Candidate for the Lee B. Lusted Student Prize Competition
Method: A decision analytic model was developed to estimate quality-adjusted-life (QALY) and costs associated with biopsy and advanced imaging (such as MR spectroscopy) in differentiating between malignant and benign STMs for the first five years after diagnosis. The model incorporated prevalence of malignant and benign STMs at the community level, the performance characteristics of the imaging modality of choice, 1-5 year overall survival rate for the different stages at the time of diagnosis, and costs and effectiveness associated with each strategy. A discount rate of 3% was considered. An incremental cost per QALY gained was compared between two strategies. One-way sensitivity analysis was performed to evaluate the stability of the model to change in the clinically-plausible range for all the variables. Threshold analysis was used to determine the performance characteristic of the imaging tool, which could justify its utilization regarding costs and effectiveness instead of biopsy.
Result:
Considering a malignancy prevalence of 0.01 and sensitivity and specificity of 95% and 82% for the imaging modality, we ran a Monte Carlo micro-stimulation model for 10000 times. The results demonstrated that biopsy is the dominated strategy and less cost effective strategy in comparison to advanced imaging tool. The incremental cost per quality for biopsy was $114700. Threshold analysis revealed that only an imaging tool with sensitivity lower than 83% and specificity lower than 75% justifies not using it.
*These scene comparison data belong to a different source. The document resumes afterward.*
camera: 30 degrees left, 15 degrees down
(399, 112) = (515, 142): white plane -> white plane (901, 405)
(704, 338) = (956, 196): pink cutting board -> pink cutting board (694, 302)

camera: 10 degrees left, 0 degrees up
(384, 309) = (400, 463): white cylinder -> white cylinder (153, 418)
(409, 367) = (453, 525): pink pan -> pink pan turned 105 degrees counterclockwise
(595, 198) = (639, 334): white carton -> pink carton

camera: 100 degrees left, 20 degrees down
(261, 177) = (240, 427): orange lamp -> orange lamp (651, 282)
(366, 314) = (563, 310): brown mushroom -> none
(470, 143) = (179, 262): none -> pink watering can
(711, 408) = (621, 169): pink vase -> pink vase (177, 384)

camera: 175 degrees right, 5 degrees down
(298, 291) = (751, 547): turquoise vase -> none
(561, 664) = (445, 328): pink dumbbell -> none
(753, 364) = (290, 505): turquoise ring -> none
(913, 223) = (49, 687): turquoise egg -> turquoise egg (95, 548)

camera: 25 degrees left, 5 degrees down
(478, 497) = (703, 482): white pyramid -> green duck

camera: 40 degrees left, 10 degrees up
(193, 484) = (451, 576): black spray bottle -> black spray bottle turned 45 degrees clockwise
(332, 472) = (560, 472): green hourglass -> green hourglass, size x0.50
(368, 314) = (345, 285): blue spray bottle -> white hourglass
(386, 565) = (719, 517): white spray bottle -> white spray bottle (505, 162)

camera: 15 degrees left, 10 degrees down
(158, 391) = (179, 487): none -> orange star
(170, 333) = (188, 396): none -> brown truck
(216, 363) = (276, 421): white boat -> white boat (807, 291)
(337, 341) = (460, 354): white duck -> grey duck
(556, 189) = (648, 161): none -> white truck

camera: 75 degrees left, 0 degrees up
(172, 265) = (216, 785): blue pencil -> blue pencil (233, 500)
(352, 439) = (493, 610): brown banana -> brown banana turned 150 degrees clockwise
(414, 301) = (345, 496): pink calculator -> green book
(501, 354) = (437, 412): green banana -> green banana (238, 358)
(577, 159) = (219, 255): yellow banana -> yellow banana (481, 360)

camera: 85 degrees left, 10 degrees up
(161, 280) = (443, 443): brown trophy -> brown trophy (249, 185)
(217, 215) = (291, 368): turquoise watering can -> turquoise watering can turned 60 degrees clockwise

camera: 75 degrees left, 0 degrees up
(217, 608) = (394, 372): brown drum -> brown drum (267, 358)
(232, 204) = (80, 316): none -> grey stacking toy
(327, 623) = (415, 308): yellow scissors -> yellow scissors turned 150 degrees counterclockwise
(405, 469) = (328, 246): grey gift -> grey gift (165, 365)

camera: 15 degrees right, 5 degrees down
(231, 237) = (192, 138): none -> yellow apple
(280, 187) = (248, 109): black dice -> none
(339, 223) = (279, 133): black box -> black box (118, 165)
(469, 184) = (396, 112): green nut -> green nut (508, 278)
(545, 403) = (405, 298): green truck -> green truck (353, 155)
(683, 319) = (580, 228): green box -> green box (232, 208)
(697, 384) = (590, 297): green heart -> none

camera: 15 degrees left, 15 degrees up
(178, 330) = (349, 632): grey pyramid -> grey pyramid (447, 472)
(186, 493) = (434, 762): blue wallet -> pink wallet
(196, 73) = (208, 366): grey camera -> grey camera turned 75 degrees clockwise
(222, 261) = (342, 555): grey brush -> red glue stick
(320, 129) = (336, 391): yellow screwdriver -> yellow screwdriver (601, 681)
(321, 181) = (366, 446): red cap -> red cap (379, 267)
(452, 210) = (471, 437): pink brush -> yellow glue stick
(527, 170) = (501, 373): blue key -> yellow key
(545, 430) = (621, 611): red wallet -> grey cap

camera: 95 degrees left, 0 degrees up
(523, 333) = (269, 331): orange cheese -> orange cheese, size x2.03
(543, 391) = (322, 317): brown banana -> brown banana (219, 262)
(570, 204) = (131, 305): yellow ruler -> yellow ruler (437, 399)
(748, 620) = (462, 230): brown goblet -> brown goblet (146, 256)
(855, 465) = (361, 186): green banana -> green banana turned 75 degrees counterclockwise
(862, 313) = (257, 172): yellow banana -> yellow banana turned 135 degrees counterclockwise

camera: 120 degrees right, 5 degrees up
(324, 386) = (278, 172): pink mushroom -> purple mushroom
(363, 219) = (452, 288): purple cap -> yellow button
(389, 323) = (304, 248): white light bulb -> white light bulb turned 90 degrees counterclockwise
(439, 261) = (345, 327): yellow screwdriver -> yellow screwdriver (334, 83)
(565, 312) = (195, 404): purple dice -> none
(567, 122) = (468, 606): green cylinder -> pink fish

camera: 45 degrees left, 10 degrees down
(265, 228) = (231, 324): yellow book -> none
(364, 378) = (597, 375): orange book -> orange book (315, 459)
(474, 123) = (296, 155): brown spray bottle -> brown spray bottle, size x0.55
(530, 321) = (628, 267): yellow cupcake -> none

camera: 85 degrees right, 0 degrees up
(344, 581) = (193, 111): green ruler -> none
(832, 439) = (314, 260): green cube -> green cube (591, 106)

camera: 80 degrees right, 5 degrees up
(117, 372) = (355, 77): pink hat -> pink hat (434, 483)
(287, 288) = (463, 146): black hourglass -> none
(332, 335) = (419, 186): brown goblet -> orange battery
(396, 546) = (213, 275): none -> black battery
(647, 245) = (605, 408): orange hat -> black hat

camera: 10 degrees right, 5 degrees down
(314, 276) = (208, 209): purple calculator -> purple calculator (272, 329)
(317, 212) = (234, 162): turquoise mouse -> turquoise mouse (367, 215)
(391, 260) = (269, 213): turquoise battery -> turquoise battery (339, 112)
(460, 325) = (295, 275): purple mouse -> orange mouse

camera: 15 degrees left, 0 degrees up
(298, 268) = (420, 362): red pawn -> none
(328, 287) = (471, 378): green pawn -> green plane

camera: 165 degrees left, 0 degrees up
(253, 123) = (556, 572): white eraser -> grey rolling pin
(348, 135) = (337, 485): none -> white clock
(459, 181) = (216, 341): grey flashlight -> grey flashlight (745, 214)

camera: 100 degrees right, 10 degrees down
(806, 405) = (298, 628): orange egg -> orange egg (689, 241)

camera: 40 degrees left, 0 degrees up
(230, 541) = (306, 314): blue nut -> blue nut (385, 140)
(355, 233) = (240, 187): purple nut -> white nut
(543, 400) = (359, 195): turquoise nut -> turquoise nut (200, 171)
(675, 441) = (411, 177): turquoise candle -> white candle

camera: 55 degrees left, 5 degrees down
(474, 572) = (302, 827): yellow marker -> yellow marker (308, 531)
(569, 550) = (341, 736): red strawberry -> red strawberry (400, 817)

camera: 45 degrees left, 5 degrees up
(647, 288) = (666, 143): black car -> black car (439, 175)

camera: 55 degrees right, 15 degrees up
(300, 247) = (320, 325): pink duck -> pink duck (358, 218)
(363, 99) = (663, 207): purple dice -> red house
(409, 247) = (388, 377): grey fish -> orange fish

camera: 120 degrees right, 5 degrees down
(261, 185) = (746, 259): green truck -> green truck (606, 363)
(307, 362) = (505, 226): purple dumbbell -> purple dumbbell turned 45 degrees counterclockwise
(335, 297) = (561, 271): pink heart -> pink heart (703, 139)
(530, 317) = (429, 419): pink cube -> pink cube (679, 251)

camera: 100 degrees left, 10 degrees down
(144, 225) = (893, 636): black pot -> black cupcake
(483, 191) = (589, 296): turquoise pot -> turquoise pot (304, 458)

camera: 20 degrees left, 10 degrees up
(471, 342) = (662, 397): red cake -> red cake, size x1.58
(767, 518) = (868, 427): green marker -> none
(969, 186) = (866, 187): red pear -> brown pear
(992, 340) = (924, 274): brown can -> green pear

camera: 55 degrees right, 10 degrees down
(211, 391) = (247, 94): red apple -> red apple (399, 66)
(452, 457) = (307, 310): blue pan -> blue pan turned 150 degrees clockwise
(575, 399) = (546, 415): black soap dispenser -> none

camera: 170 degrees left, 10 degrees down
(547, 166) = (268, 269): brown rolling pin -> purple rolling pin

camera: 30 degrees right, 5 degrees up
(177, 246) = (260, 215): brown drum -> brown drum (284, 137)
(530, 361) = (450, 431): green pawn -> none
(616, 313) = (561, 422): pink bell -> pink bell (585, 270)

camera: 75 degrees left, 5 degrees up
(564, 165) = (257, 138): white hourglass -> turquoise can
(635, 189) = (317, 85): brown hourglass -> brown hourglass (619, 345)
One-way sensitivity analysis showed the model is stable to change in a clinically plausible range for the other variables.
Conclusion: For the work-up of new STMs, advanced imaging is a cost-effective non-invasive alternative to biopsy. Benign STMs present to Orthopaedic clinics 100 times more commonly than malignant STMs and are often referred for biopsy. Decision analysis proves the value of advanced imaging as the initial choice for work-up instead of biopsy.